The Jury of 15th International Biennale Architettura assigned the Gold Lions to the best pavilions and projects. WOW! shares the jury’s choices to some extent and offers its own selection of a few extremely interesting pavilions among the National Pavilions visited at Arsenale and Giardini.
Many articles were published about the Lions assigned by the Jury composed by: Hashim Sarkis (President, Libano, USA), Pippo Ciorra (Italia), Sergio Fajardo (Colombia), Marisa Moreira Salles (Brasil), Karen Stein (USA).
We posted an article about the very interesting Italian Pavilion and -before knowing they are winners- we talked about “Unfinished” (Spain Pavilion) awarded Golden Lion for the “concisely curated selection of emerging architects whose work shows how creativity and commitment can transcend material constraints”.
We also appreciate the floating school “Waterfront” by Kunlé Adeyemi, transported from Makoto to the Gaggiandre at Arsenale. It was awarded Silver Lion for”a powerful demonstration – be it in Lagos or in Venice, that architecture, at once iconic and pragmatic – can amplify the importance of education.”
We also share the Jury’s choice of the Special Mention to Japan Pavilion for “the poetry of compactness to alternative forms of collective living in a dense urban space.”
En:art of nexus (Japan)
The main concept of the Japanese Pavilion is En a word of the ancient buddhism, however very used nowadays, it means the space between people and the space able to link people and things, in-between area, nexus, boundary.
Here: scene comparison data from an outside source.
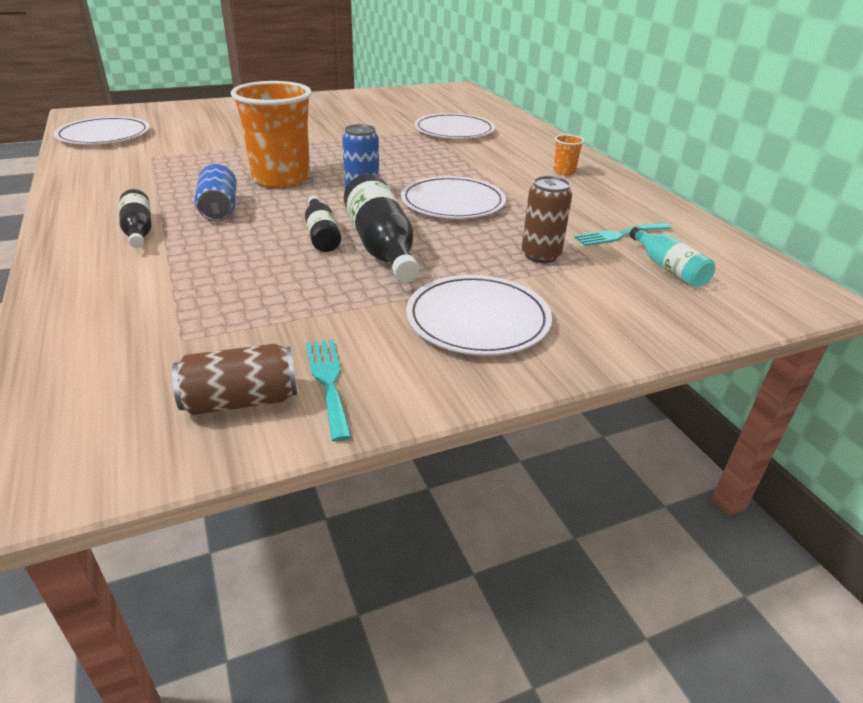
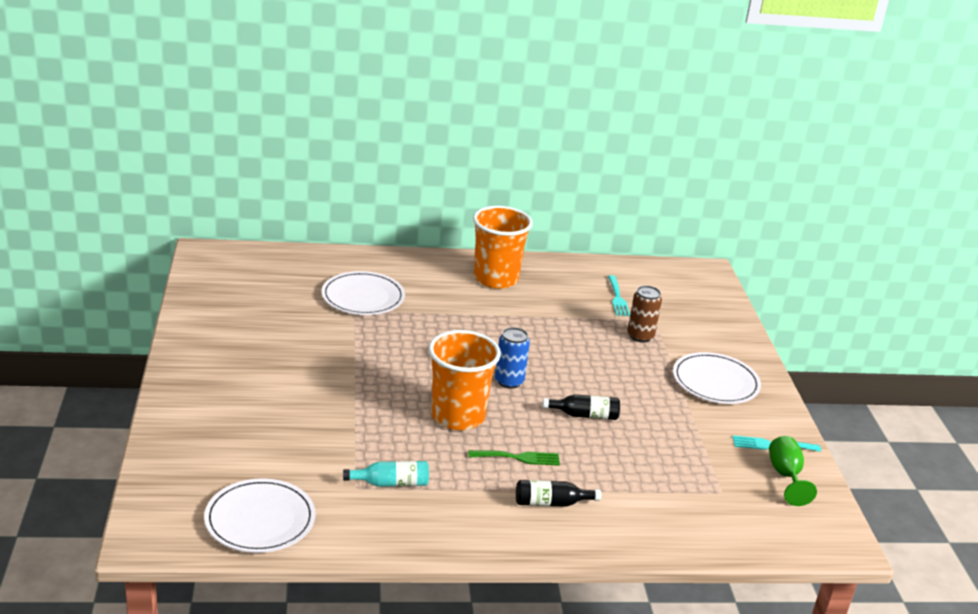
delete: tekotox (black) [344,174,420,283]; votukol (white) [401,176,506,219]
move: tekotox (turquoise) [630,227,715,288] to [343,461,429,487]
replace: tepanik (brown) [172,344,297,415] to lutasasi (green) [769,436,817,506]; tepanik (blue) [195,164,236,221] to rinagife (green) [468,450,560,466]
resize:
In contemporary Japan, where unemployment, particularly among the young, has become chronic, and inequality and poverty grow worse every day, the high-growth economy of the postwar era is now a historical event that belongs to the distant past. Though there are several world-renowned works of architecture that emerged in tandem with economic growth in modern Japan.
The architectures exhibited in the Japanese pavilion are focused on En concept in its different meanings. Architects are interested in situations that incorporate spaces where people can encounter each other in buildings in which numerous people live.
For example Yokohama Apartments designed by Koichi Torimura -a complex of rental apartments designed for young people to live, create and exhibit their work in a vivid manner- and LT Josai by Masao Nishikawa -a prototype of house that creates an irregular 3D space that expresses the potential for an architecture based on lifestyles and conditions, in which individuals are linked through increasingly fluid movements.
Another meaning for Boundary Window by Masuda+Otsubo, a renovation project where the wall facade is entirely covered with an expanded window with two functions both dividing and connecting the individual interiors and the outside areas.
(Foto Francesco Galli, courtesy La Biennale di Venezia)
Dou Pavilion (Cina)
Dou is focused on the concept of Play. It is originated from a prefab building product – Checkered Playroom” for pre-scolar education program for remote northwestern China.
It is developed by Unitinno and Chinese University of Hong Kong team led by prof Zhu. Playing underlies this shelter to test and interact with, 70 m2 composed of concave and convex squares, causing surprise in kids and adult people, too.
Blue: Architecture of UN Peacekeeping Mission (The Nederlands)
Dutch Pavilion is centered on the Case Study of Camp Castor in a desert region in Mali where the UN is carrying out a peacekeeping mission the metaphor for the conflict and the element that combines architecture and human rights: the UN Blue Helmets and the Toeareg, known as “blue men”.
Blue presents a new series of narratives for architecture in conflict areas, central to which is the potential to improve the lives of people. The project is based on conversations with military engineers and architects, anthropologists and economists, activists and policy makers. It links cultural and architectural research, provides the prerequisites for a new spatial conditions and aims to make visible the spatial challenges and opportunities of this complex situation. UN camps are no longer strongholds with a barbed wire fence and change into catalysts for local development.
Heroic. free shipping (Serbia)
Blu is a ship, too, taking up the whole Serbia pavilion at Giardini with a refined architectural design; an empty, dream-like and meditative space only filled with the tapping on keypads and the click of mouses. Metaphor of a heroic space that can host many connected people. Energy isn’t just what is needed to charge our devices, but what is produced when people meet.
LifeObject : Merging Biology & Architecture (Israele)
A completely different approach for the studio of the Israel team T -Bnaya Bauer, Arielle Blonder, Noy Lazarovich, scientist Dr. Ido Bachelet and curator Dr. Yael Eylat Van-Essen-
focused on the relationship between architecture and biology.
At the center of the exhibition is the LifeObject, a free standing structure inspired by a 3D scan of a bird’s nest. It integrates artificial and natural elements into an organic system and combines composite, smart and biological materials to form a “living structure” that responds to its environment.
The conceptual foundation of the exhibition centers upon resilience, an essential element of biological systems that refers to their ability to cope with shock or trauma. This concept bears increased significance upon Israel and its geo-political context, where states of crisis continually rise up, greatly influencing quality of life and spatial design.